In the inventory of days that combine to form the last month, today has been a good day. I’ve gotten to sit on my bed and write this to you. I felt sun on my face. I heard a bird make a noise that sounded exactly like a fart and my sister and I laughed. I listened to Norah Jones sing John Prine songs from her living room and thought about the capaciousness and depth of the legacy he left behind. I even made a headband by tying some white fabric together and sent a picture to my best friend. He said it looked like I had mayonnaise in my hair. Today also would have been Stratford’s first performance of the season. I feel all of this at once.

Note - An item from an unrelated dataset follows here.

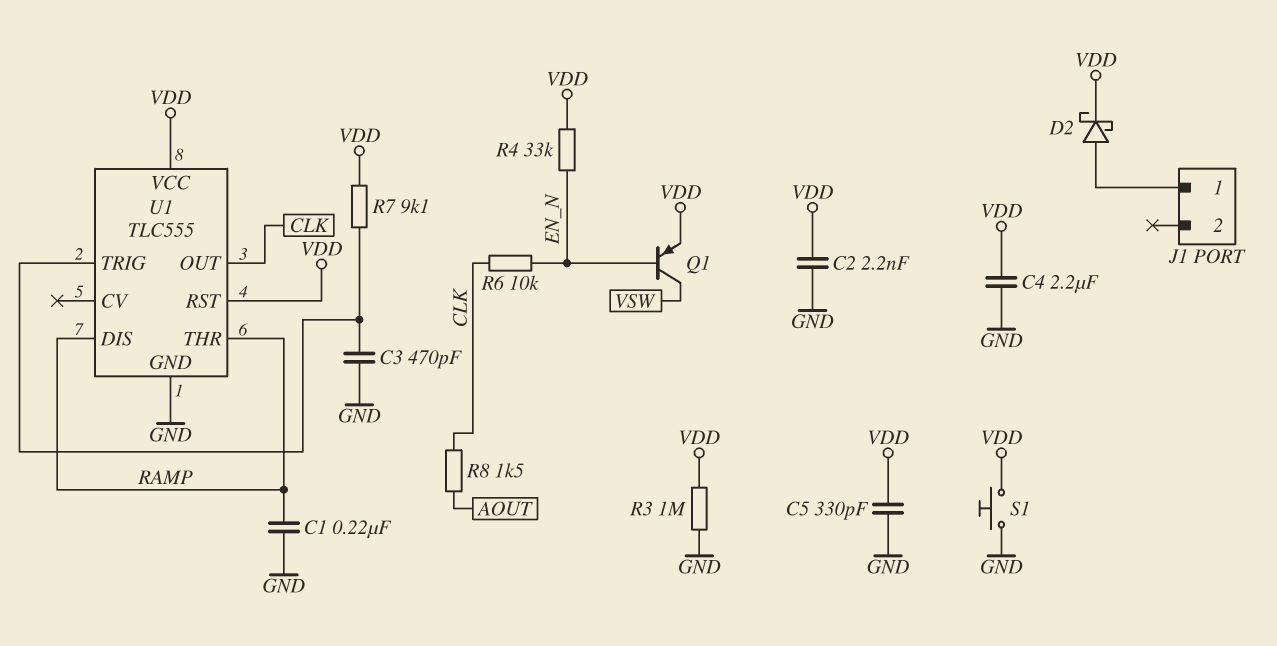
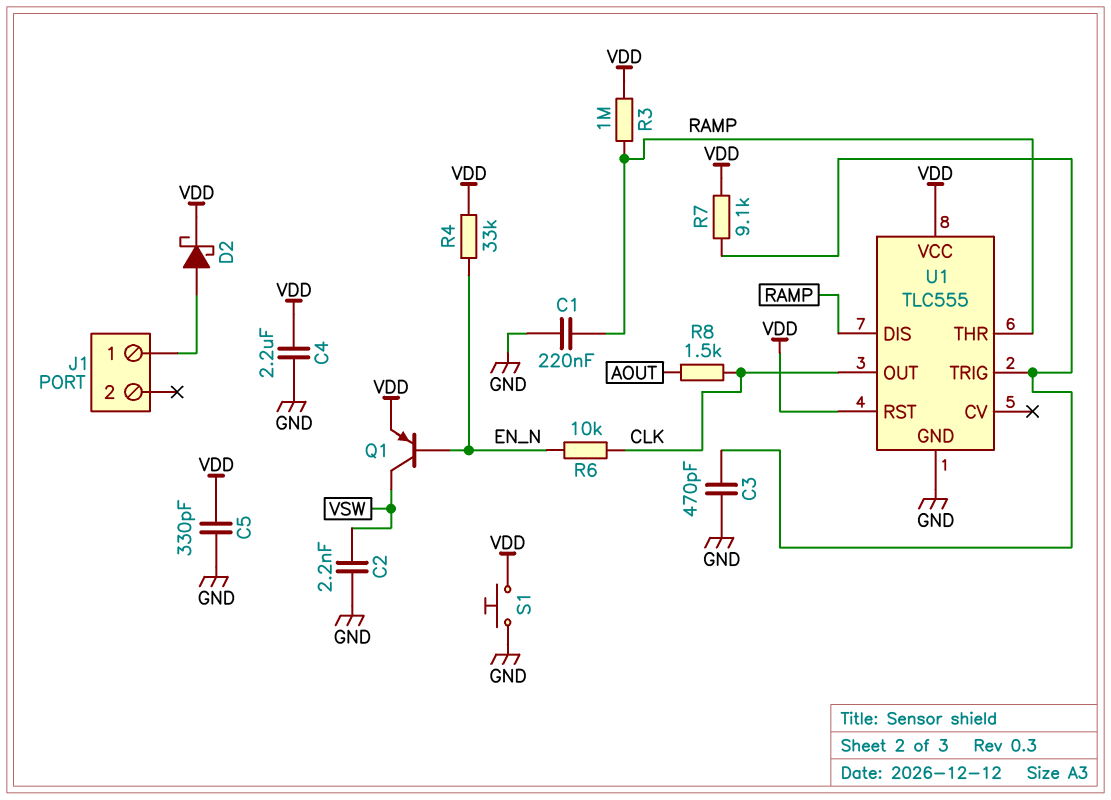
C2: 2.2nF (GND, VDD) -> 2.2nF (GND, VSW)
R3: 1M (GND, VDD) -> 1M (RAMP, VDD)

I may not be long distance running and my feet are just the regular amount of smooth (so far), but in the stead of a daily dose of doom, today I look out at quiet streets and imagine the joy that is hibernating. The joy is stirring in its shell. Joy that is at times invisible but ever-enduring.
Little-known emerging playwright and poet William Shakespeare wrote, “To climb steep hills requires a slow pace at first.”. Maybe I’ll leave you with that. This is a steep hill. You do not have to learn nine new skills. You don’t have to move at the same pace you would have, had none of this happened. But rather, you can walk slowly to your fridge, eat half a brick of cheese, and feel astonished that someone came up with the idea of cheese at all. It is gonna be okay. I love you.